This year has been nothing if not unexpected. Earlier this month I was meticulously cleaning up the photo albums on my phone for about three or four hours. To be honest, doing so was not something I had planned to do – especially not over the end of year holidays, but once I got started I couldn’t stop. Soon enough the word purge entered my mind and I decided that is precisely what I was doing.
What I was transferring out of my phone were all work images, videos, messages, screen captures, and other miscellaneous items that somehow over the course of several years had begun to overshadow any semblance of my own private life. That particular expression private life intrigued me at that moment.
As the personal photos and videos started to reemerge from under all of my “work stuff” I couldn’t help but reminisce about how much has happened in 2022. More importantly, how much it matters to capture the little moments that we get to spend with each other in the little time that we are here. There were the pictures of Edgar and my nephew Alex carpooling from Houston to Northwest Arkansas; the 20th birthday festivities we shared with him in Houston and Galveston at his favorite restaurant Xochi; the before and after of our painting the walls here in this house from avocado green to pure white; us leaving our studio in the East End in Houston and rebuilding it here in the spare room without any windows; our visiting the Texas hill country; and so much more. It made me want to commit to never waiting this long to clean out my phone again!
For the first time, this year, we also are spending the entire Christmas break on our own outside of Houston. That’s given us an opportunity to think about the traditions that we want to carry on and create for ourselves, for our family. Instead of cooking a turkey or making tamales and waiting until the evening of Christmas Eve to eat, we opted for barbecue and sides from a local restaurant and broke bread just after noon on the 24th. We had plenty of left overs to carry us through Christmas Day as well. Don’t get me wrong, tamales would have been great, but they are too much work. More work than we were willing to put into a holiday meal.

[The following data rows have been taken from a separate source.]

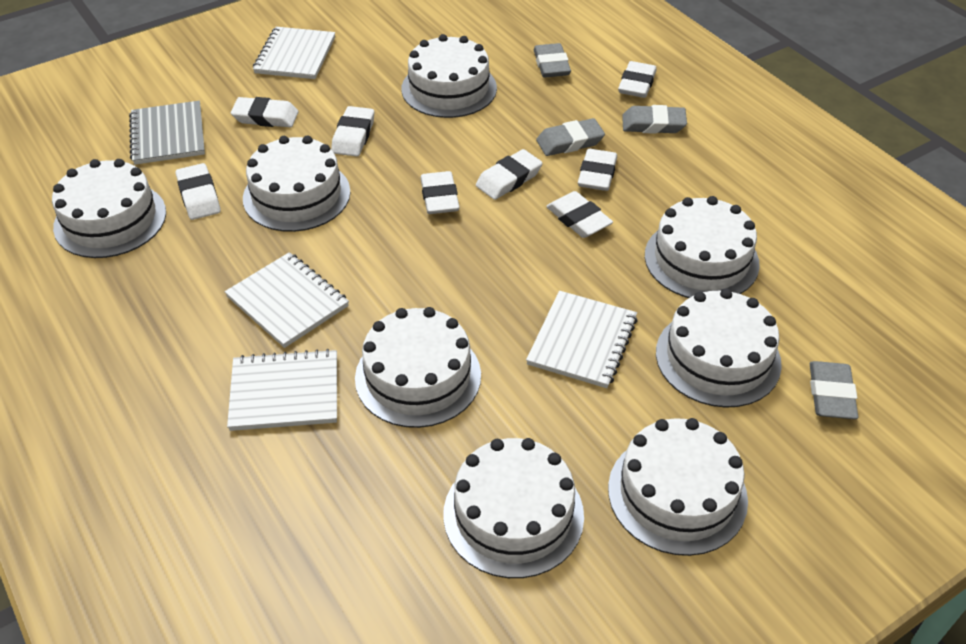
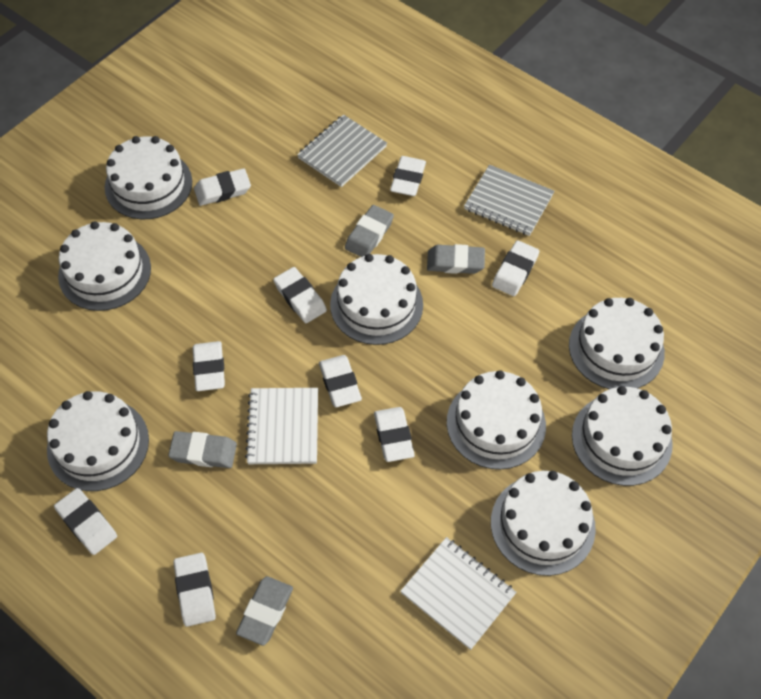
grey notebook: 1 -> 2
white eraser: 8 -> 9
white notebook: 4 -> 2

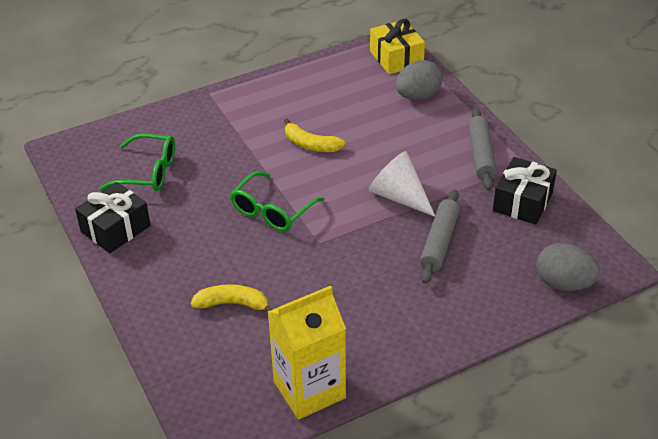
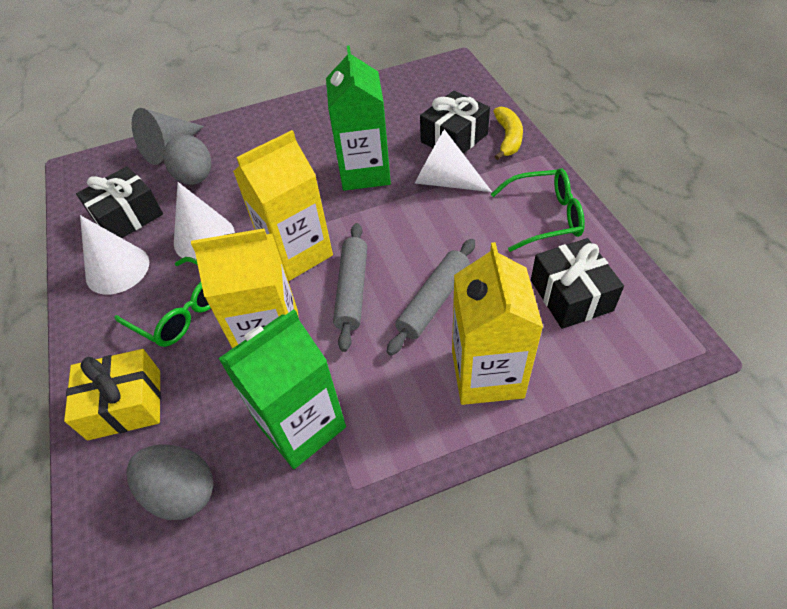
black gift: 2 -> 3
green carton: 0 -> 2
grey cone: 0 -> 1
white cone: 1 -> 3
yellow banana: 2 -> 1
yellow carton: 1 -> 3

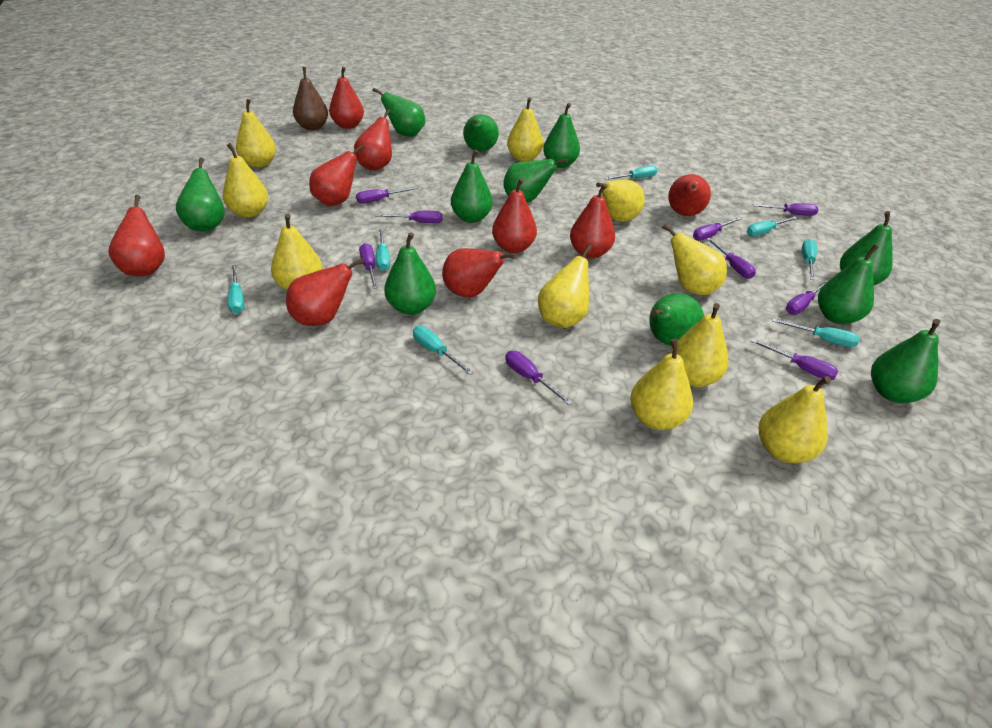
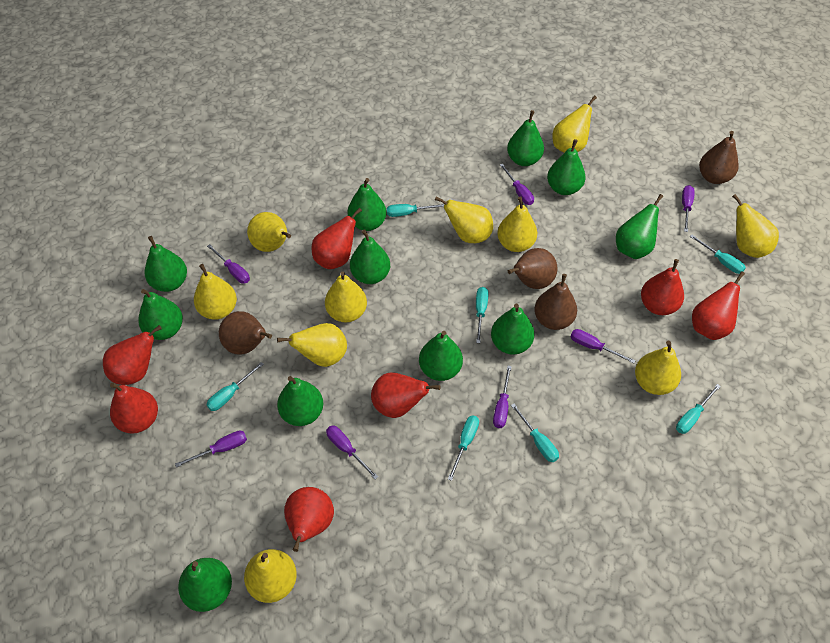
brown pear: 1 -> 4
purple screwdriver: 9 -> 7
red pear: 9 -> 7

So we settled for barbecue on Christmas and fried chicken on Thanksgiving Day, and guess what? It was pretty special. Not because of the food. Because of the effort we made to make the day special with each other. To overlook the little things that on other days perhaps would have felt like bigger things. To sit together and converse, make plans together, spend time together, and just be together as much as possible for a few days. It sounds simple, but for us it felt pretty major.
A lot of times we can get so caught up in the busyness of the day-to-day that it is hard to see or hear anything else that is going on around us. Before we know it people and situations have changed and we can find ourselves longing for something we didn’t even realize we would miss when we were living it. That has been the biggest lesson for me in all of this.
To stop, step back, look up, pay attention, listen, as much as possible from here on out.